Their applications span numerous strategic fields, including health, pharmacology, biotechnology, energy, advanced agriculture, nanotechnology, and new materials. In biomedicine, they allow researchers to investigate molecular mechanisms associated with cancer, identify biomarkers for earlier diagnosis, and accelerate drug discovery processes.
The case of Sirius in Brazil is particularly important for Latin America. Sirius is one of the most advanced scientific infrastructures in the Southern Hemisphere and demonstrates that the region possesses the technical and human capabilities required to participate at the frontier of knowledge.
More importantly, Sirius shows that investment in Big Science is not a luxury reserved for major powers. It is a development tool. Around facilities of this kind, innovation ecosystems emerge that connect universities, hospitals, technology centers, companies, and public institutions. International experience demonstrates that regions hosting major scientific infrastructures also tend to develop advanced industrial capabilities and knowledge-based value chains.
For precisely this reason, projects such as the Global Caribbean Light Source Initiative (GCLSI) should be understood as much more than research infrastructures. They represent a strategic investment in the region’s capacity to generate its own knowledge and to participate actively in creating solutions to its own challenges.
History shows that no country has achieved a significant position in the knowledge economy by limiting itself to importing technologies developed elsewhere. The nations that lead innovation today are those that, over decades, invested simultaneously in higher education, scientific research, technological infrastructure, and advanced industry.
The real question is what role the Global South wishes to play in the emerging world.
It can choose to remain primarily a consumer of technologies developed elsewhere, accepting inevitable delays in access to critical innovations. Or it can gradually build the capacities required to participate in their development.
The new Ebola outbreaks and the advances against pancreatic cancer represent two sides of the same reality. In one case, the priority is responding rapidly to an infectious threat. In the other, it is ensuring access to complex treatments resulting from decades of advanced research. Both challenges lead to the same conclusion: technological dependence carries a human cost.

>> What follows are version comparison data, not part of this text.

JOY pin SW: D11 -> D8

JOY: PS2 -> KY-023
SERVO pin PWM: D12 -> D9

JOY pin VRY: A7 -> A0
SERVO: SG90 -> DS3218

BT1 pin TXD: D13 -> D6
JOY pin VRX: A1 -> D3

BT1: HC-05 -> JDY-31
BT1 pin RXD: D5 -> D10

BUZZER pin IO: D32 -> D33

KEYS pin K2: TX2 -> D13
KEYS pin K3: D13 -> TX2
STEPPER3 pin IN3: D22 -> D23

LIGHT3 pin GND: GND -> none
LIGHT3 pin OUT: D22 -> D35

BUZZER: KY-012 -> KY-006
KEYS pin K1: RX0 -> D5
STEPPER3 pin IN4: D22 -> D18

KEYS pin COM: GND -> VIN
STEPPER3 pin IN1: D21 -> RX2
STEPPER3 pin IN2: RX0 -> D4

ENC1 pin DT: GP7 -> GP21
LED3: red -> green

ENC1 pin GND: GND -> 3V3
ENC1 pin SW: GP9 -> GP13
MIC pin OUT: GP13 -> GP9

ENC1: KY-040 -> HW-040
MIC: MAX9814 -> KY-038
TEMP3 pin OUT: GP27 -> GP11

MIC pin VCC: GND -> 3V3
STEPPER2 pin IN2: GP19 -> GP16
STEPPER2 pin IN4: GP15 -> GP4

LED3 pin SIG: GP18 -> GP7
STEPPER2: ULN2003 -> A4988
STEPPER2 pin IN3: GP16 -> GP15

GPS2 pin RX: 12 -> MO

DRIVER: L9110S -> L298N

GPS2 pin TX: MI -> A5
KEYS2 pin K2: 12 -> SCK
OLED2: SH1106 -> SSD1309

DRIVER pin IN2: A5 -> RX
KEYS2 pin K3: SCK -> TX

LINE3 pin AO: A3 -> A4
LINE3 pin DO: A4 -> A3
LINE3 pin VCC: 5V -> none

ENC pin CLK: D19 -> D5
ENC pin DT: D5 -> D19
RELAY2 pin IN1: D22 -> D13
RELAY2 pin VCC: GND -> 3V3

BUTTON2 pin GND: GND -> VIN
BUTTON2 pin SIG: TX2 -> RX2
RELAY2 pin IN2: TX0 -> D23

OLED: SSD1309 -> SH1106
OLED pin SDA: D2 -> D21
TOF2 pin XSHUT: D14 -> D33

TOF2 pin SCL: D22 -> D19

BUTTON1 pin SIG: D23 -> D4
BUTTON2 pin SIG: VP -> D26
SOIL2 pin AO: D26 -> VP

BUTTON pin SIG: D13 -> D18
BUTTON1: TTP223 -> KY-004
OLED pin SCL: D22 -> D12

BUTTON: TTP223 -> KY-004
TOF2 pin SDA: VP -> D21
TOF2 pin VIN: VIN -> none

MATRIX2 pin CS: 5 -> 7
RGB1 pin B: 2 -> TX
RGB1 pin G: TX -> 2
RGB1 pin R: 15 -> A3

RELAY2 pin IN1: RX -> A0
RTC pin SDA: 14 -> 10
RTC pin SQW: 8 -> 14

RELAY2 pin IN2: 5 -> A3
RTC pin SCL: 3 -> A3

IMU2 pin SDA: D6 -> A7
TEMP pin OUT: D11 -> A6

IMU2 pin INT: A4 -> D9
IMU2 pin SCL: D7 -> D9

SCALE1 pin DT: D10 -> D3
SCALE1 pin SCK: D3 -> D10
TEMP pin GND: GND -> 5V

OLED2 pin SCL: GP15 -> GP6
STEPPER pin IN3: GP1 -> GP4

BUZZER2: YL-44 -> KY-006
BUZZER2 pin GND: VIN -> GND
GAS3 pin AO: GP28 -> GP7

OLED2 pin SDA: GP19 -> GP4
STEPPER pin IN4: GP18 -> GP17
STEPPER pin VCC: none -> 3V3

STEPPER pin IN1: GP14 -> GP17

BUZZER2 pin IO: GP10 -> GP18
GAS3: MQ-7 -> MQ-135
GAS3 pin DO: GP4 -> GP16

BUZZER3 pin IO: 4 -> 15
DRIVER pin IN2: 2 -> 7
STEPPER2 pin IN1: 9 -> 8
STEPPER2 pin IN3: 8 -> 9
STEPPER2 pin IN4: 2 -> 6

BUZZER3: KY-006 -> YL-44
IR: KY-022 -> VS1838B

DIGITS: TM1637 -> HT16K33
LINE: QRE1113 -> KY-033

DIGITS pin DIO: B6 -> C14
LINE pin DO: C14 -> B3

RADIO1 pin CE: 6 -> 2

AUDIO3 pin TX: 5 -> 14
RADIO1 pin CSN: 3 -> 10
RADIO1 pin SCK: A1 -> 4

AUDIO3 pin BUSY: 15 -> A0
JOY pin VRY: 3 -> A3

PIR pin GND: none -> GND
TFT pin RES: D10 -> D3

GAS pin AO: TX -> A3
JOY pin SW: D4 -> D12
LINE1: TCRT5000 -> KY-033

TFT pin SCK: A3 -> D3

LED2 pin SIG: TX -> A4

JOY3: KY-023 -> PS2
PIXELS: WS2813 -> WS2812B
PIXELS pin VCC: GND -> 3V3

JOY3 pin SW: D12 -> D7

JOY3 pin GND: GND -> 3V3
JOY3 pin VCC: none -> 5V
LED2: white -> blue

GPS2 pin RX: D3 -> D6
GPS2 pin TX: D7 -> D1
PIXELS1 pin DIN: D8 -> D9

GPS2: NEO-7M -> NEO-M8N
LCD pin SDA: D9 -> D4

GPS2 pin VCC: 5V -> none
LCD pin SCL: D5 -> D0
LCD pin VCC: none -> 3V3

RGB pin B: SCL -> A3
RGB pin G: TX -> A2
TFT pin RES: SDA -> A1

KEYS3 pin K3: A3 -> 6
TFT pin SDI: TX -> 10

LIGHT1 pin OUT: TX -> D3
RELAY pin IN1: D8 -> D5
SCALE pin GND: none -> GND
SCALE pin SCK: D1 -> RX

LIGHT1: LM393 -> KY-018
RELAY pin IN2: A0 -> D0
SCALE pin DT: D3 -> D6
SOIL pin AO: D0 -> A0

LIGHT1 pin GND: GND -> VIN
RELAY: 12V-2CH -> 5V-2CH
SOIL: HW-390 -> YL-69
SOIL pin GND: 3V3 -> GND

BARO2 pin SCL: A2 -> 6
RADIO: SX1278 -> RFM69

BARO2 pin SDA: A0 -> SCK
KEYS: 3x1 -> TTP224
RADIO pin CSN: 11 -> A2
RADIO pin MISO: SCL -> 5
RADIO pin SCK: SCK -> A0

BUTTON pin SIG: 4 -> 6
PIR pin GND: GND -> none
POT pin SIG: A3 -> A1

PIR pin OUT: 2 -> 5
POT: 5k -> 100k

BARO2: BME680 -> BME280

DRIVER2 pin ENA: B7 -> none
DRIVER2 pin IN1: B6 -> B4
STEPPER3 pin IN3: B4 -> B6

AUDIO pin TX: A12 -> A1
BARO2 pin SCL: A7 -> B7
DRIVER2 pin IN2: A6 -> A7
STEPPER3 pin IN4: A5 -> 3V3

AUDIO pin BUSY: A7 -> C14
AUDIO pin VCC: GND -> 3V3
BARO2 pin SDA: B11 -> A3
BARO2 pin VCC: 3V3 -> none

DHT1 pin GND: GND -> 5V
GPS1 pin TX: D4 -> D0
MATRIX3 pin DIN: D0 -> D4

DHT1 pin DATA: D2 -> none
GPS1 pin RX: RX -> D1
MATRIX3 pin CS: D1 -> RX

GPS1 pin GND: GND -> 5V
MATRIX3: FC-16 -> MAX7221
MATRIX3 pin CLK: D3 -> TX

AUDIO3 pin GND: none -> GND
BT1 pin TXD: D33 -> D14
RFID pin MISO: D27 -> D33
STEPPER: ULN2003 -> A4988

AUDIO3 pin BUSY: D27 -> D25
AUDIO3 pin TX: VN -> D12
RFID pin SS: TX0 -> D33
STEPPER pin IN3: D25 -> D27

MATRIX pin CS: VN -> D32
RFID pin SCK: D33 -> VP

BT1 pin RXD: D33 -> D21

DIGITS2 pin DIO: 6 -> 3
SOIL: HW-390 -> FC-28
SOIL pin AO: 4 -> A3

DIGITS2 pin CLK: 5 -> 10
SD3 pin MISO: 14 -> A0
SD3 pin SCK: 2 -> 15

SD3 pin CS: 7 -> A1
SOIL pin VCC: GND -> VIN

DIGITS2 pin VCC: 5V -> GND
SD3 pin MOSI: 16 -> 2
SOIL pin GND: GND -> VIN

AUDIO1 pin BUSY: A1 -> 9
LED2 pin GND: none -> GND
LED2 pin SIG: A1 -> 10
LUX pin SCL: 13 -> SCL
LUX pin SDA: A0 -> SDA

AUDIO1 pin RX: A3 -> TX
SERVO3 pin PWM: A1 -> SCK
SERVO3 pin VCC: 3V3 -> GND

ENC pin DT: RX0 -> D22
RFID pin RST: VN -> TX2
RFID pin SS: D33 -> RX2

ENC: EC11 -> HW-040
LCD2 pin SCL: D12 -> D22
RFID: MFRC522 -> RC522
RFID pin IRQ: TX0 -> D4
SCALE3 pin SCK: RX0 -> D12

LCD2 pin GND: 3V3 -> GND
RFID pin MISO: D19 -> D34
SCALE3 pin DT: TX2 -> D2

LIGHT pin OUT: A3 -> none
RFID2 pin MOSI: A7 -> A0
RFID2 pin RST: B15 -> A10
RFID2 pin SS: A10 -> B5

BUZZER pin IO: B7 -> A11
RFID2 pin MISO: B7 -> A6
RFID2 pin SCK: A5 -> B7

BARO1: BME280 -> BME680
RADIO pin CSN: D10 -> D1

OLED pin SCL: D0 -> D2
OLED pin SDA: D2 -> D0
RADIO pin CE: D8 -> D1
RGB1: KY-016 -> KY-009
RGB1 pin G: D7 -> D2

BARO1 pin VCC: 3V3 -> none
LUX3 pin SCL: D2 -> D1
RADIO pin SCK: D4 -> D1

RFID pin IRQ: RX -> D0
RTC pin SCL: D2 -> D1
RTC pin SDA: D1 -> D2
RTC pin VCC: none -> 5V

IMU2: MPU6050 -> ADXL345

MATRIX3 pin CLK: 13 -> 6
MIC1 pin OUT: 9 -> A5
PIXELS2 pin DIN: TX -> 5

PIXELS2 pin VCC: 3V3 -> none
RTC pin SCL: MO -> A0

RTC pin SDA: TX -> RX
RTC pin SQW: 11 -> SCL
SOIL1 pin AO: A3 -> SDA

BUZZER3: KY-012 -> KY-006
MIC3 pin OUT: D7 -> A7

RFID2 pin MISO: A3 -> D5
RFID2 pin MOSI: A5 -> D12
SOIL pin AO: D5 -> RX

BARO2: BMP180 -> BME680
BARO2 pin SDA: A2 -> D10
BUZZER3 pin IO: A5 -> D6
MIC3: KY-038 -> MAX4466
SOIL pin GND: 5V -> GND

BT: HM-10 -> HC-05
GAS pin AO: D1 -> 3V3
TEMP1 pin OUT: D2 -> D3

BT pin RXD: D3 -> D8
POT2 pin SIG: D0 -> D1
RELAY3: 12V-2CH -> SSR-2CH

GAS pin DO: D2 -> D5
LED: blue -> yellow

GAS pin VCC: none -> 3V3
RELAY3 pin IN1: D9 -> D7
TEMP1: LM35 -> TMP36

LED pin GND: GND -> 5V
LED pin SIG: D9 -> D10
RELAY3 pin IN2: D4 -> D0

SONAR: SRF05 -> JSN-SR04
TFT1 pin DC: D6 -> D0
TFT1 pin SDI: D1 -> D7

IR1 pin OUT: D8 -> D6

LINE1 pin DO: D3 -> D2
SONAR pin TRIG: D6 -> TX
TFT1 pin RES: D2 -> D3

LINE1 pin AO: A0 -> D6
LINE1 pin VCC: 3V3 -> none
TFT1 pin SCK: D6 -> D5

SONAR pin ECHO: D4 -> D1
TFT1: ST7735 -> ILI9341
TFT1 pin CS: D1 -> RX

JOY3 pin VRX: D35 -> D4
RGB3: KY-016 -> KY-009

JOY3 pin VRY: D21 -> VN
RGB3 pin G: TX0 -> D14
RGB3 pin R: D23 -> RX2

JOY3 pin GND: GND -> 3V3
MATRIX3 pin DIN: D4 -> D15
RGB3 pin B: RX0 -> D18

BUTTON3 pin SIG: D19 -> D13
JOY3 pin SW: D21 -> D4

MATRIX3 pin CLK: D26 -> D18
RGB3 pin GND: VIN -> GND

During the pandemic, it was repeatedly said that no one should be left behind. The phrase expressed a noble and necessary ideal. But ideals alone do not change reality.
If no one is to be left behind in the decades ahead, more than declarations will be required. It will be necessary to invest in universities, strengthen research, develop technological and pharmaceutical industries, promote regional cooperation, and build scientific infrastructures capable of placing the Global South at the frontier of knowledge.
Otherwise, the future may present a profoundly unjust paradox: a humanity capable of controlling diseases that for centuries seemed invincible, while millions continue to die not because science is lacking, but because access to science is denied.
Sovereignty in the twenty-first century will no longer depend solely on natural resources, territory, or military power. It will also depend on the ability to produce knowledge, transform it into innovation, and convert it into social well-being.
That is the true lesson offered by both Ebola and pancreatic cancer. And that is why science, international cooperation, and major research infrastructures must occupy a central place in any development strategy for the Global South.